“I’m not into stuff that’s over-produced, it’s very uninteresting to me.” So states Al Green, the man behind some of the most distinctive, visceral electronic music to grace our ears in recent times. One listen to any of the plentiful Boddika tracks that have been released for labels such as [Naked Lunch], Swamp81 or his own Nonplus, and you can instantly feel where he’s coming from. The kickback against crisp and clean digital production that typified last year’s dance music output is no more apparent than on the raw, abrasive drums n’ synths that characterise the Boddika sound.
“I use a lot of outboard stuff so the dynamics that I use are important to the sound that I shape,” Al explains. “The music has to have some substance, it has to have some sort of character, and that’s what dynamics give me in the studio. I’ve got a chain of three different things that I record my tracks through.” Understandably, he’s keeping those three weapons of mass production to himself.
It wouldn’t take a rocket scientist to work out that gritty, old-skool sounds are the raison d’etre of Boddika, however they come about. What sets Al’s output apart from the milieu of his contemporaries is the inescapably futuristic atmosphere he crafts. Much like his Detroit electro heroes, Drexciya, Al has set out to evoke bleak, dystopian worlds in his music, but for all the forward momentum tracks like “Syn Chron” possess, it’s the tools of yesterday that turn him on in the studio.
“I bought a 303 which I was super excited about, and instantly put myself up against it,” he gushes of the revered acid generator. “I wanted to write something with an acid line that would be held acceptable in this day and age.” Whilst being one of the most enduring sounds in dance music history, it’s not easy to find a new angle on acid music that stands strong on its own. The resulting track from Al’s initial experiments, “Acid Jackson”, certainly holds its own, all crisp breakbeat, funky stabs and lysergic tweaking.
Al is hesitant to overuse his treasured toy, instead preferring to keep it as a private reward for good behaviour. “If I’ve had a good week then I’ll allow myself a couple of days to sit on the 303,” Al admits. “I could sit there all day with a 4/4 beat relentlessly writing different acid lines, twisting them up and running them through different effects.

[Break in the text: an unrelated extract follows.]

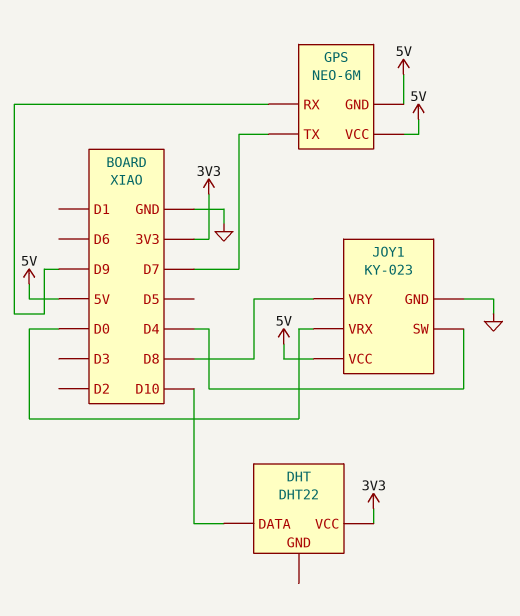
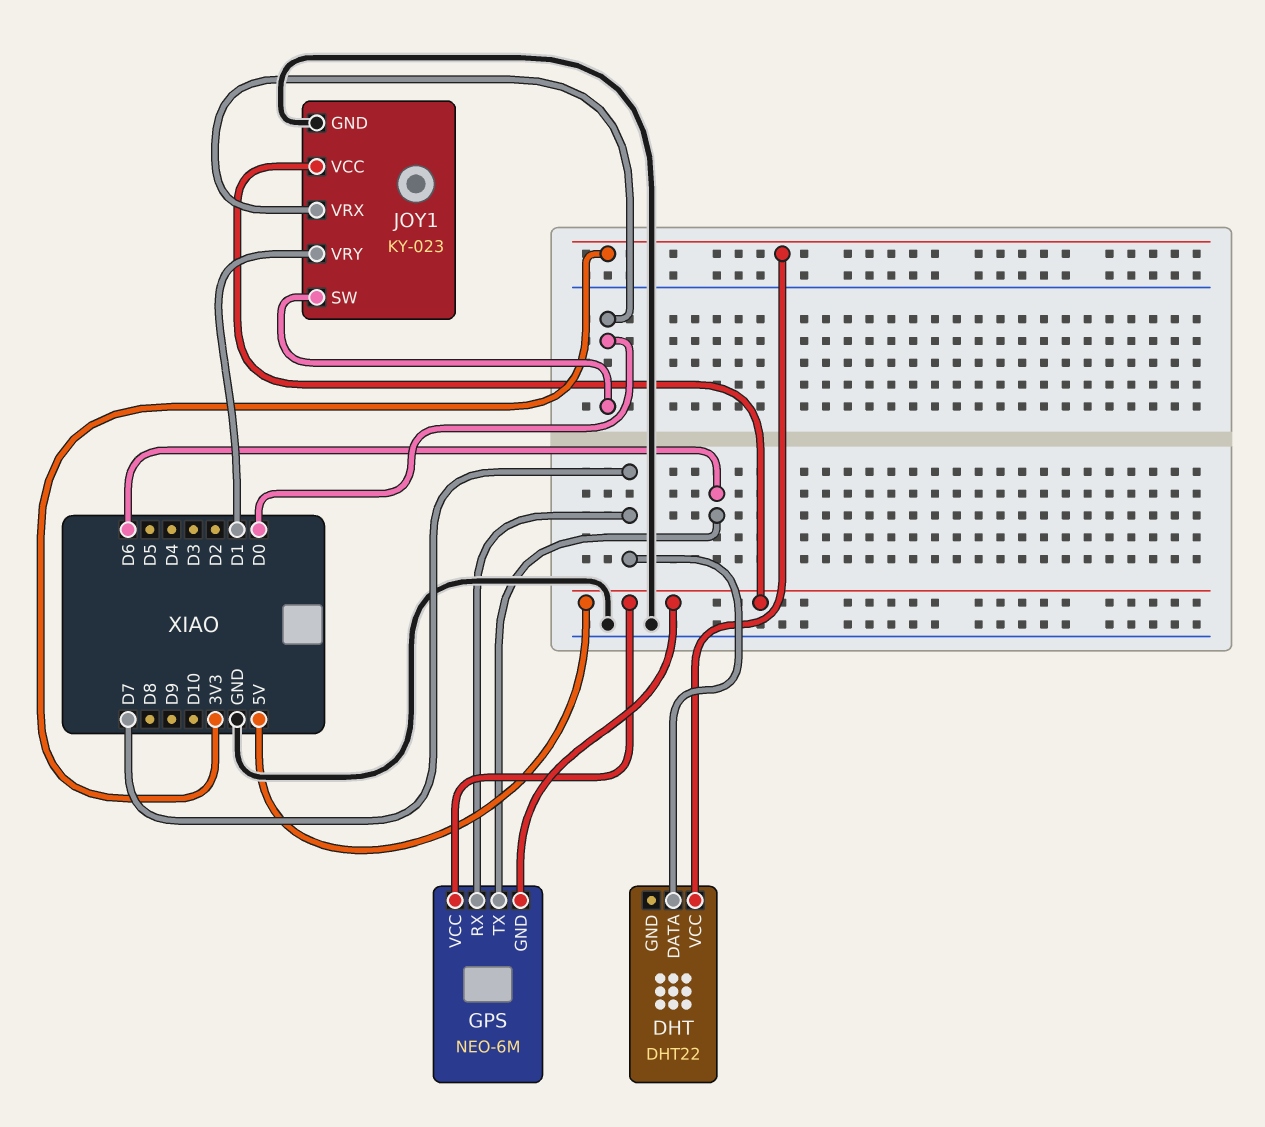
DHT pin DATA: D10 -> D7
GPS pin RX: D9 -> D7
GPS pin TX: D7 -> D6
JOY1 pin SW: D4 -> D0
JOY1 pin VRY: D8 -> D1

I generally don’t record any, I just get a real kick out of doing it.”
Acid indulgence aside, there’s no denying how hard Al has been applying himself in the studio and the club since going it alone. Prior to this he was one half of Instra:mental, the genre-bending duo that spearheaded the emergence of half-step D&B alongside dBridge, ASC and the like, before splintering off into any style they cared to make their own. While his production cohort Damon (better known these days as Jon Convex) was off touring in Australia, Al set about laying the foundations for the Boddika project.
“I had some time alone last year in the studio and I wrote about ten tunes in about five weeks,” Al says of the ensuing creative rush. “I just went absolutely crazy, everything I started I finished, and basically those ten tunes have been my release schedule for the last year.”
From the moment the Boddika’s House 12” appeared on [NakedLunch] at the end of 2010, the public reaction to the Boddika material has been rapturous, capturing the imagination as the drum machine baiting antics of Addison Groove and others has brought tough electro back into focus across the world.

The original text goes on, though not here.